# 1. Word2Vec using Genism
`Word2Vec` is a popular technique in natural language processing (NLP) to learn word embeddings, which are dense vector representations of words that capture their syntactic and semantic meanings. Developed by Tomas Mikolov and his team at Google in 2013, `Word2Vec` is designed to map words into a continuous vector space such that words with similar meanings are located in close proximity to each other.

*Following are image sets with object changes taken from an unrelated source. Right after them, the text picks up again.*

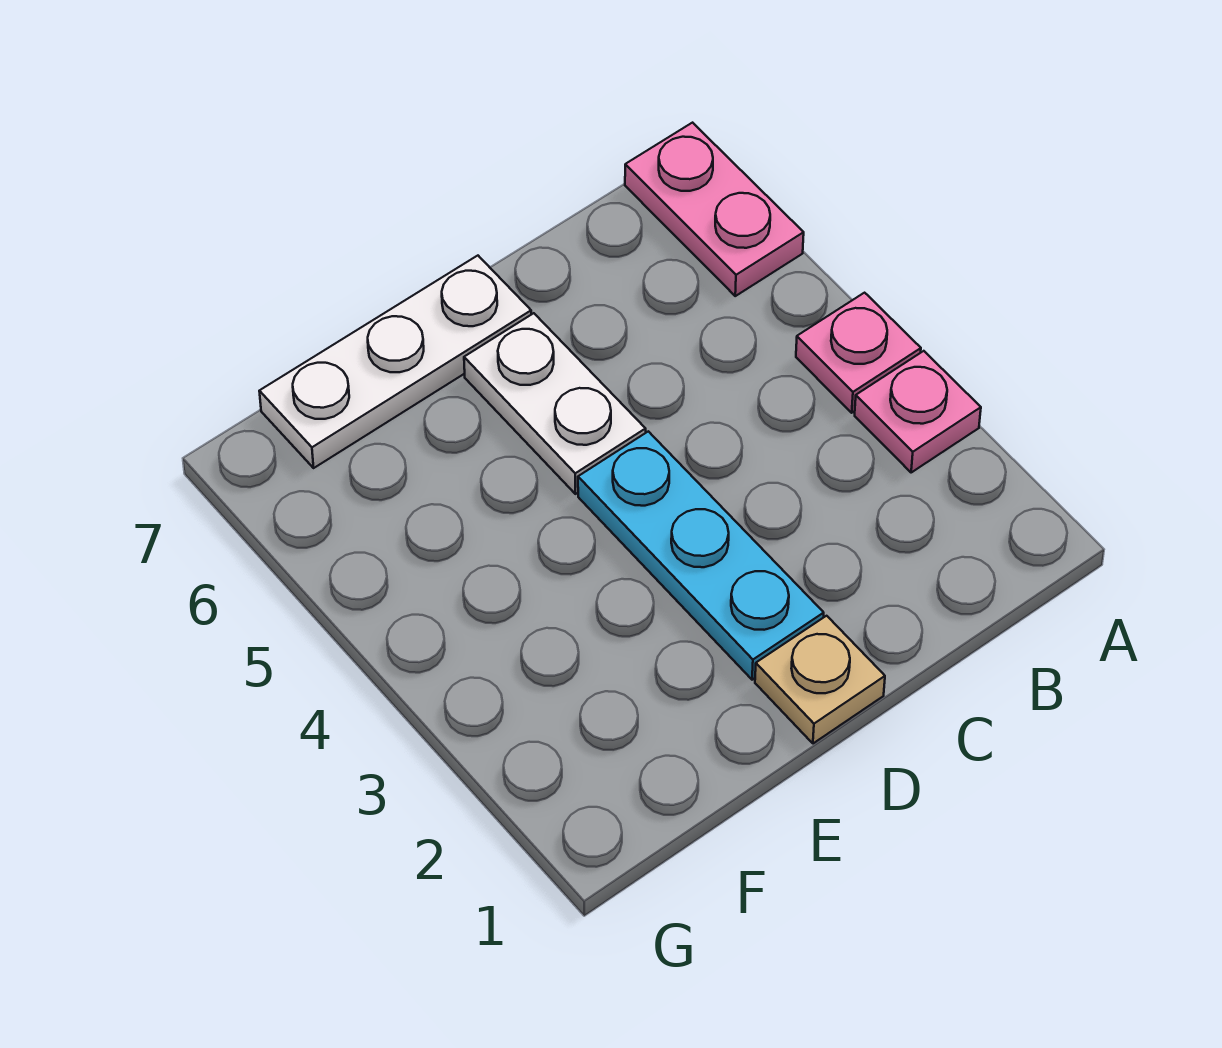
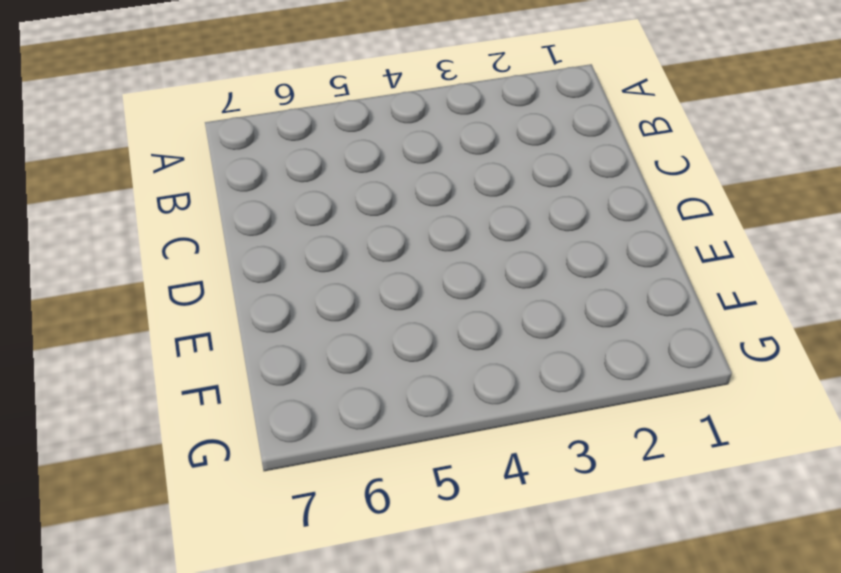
none -> pink plate A3 level 1
none -> pink plate A4 level 1

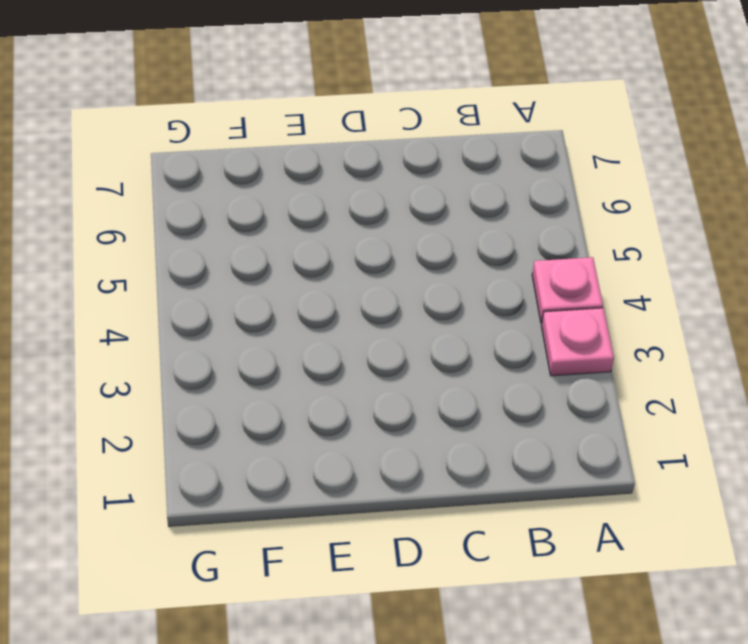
none -> pink plate A6:A7 level 1
none -> tan plate D1 level 1

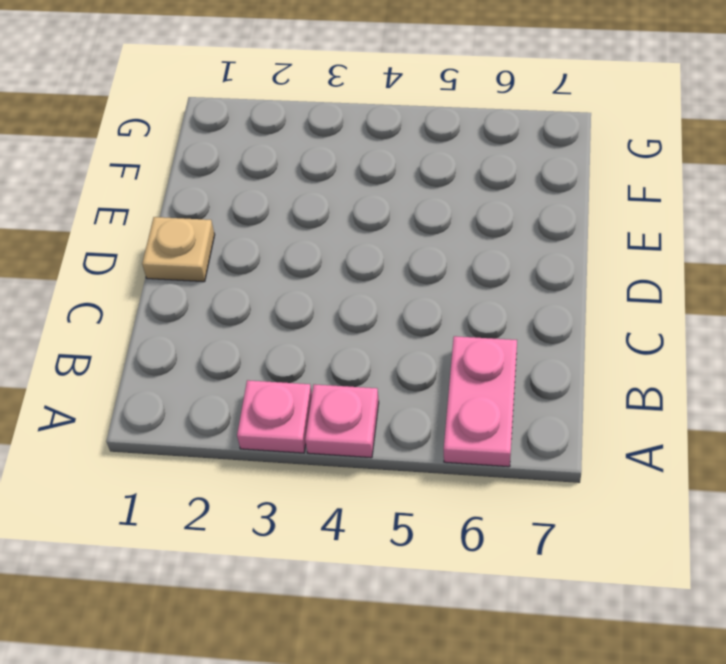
pink plate A6:B6 level 1 -> pink plate A6:A7 level 1
none -> cyan plate D2:D4 level 1
none -> white plate D5:D6 level 1

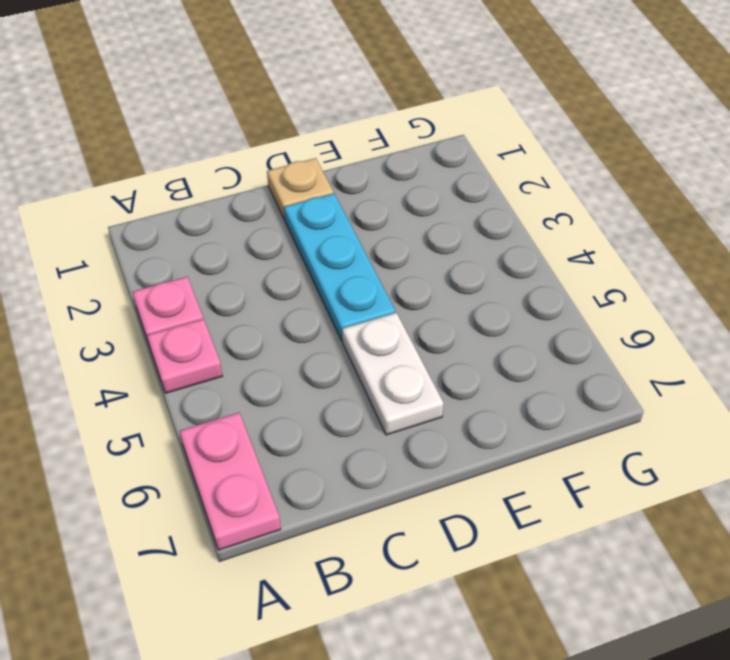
none -> white plate D7:F7 level 1

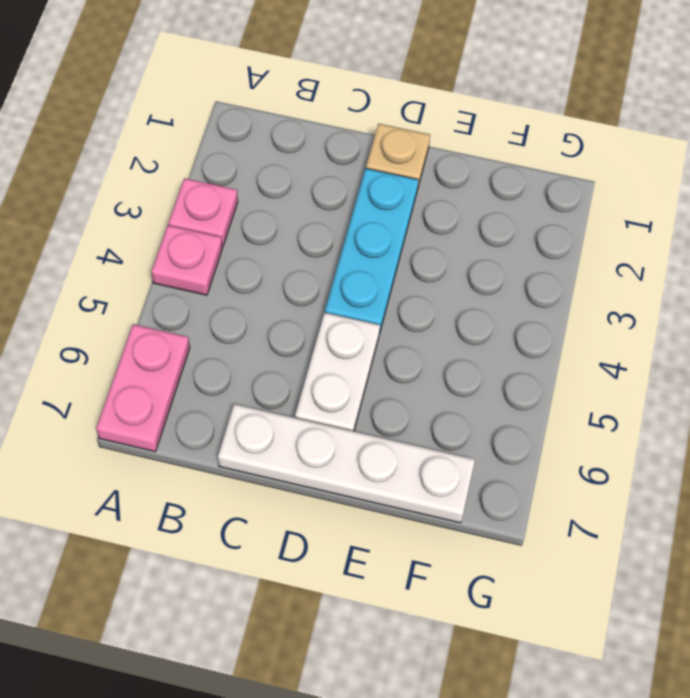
white plate C7:F7 level 1 -> white plate D7:F7 level 1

### Key Concepts of Word2Vec:

1. **Training Models**: Word2Vec provides two model architectures for training:
   - **Continuous Bag of Words (CBOW)**: This model predicts a target word based on its context. The context is typically a fixed-size window of surrounding words. CBOW is faster and has slightly better accuracy for frequent words.
   - **Skip-Gram**: This model works in the opposite way of CBOW; it uses a word to predict a target context. Skip-Gram performs well with small amounts of data and represents well even rare words or phrases.

2. **Dimensionality and Context Window**: The size of the embedding vectors and the context window size are crucial parameters. The vector size (typically between 50 and 300) balances between capturing enough information about words and keeping the model size manageable. The window size determines how many words before and after the target word are considered as context.

3. **Optimization Techniques**:
   - **Negative Sampling**: Used to speed up training and improve quality of the resulting word vectors by only updating a subset of the model’s weights during training rather than all of them.
   - **Hierarchical Softmax**: An alternative to negative sampling, particularly useful for large vocabularies, as it speeds up computation.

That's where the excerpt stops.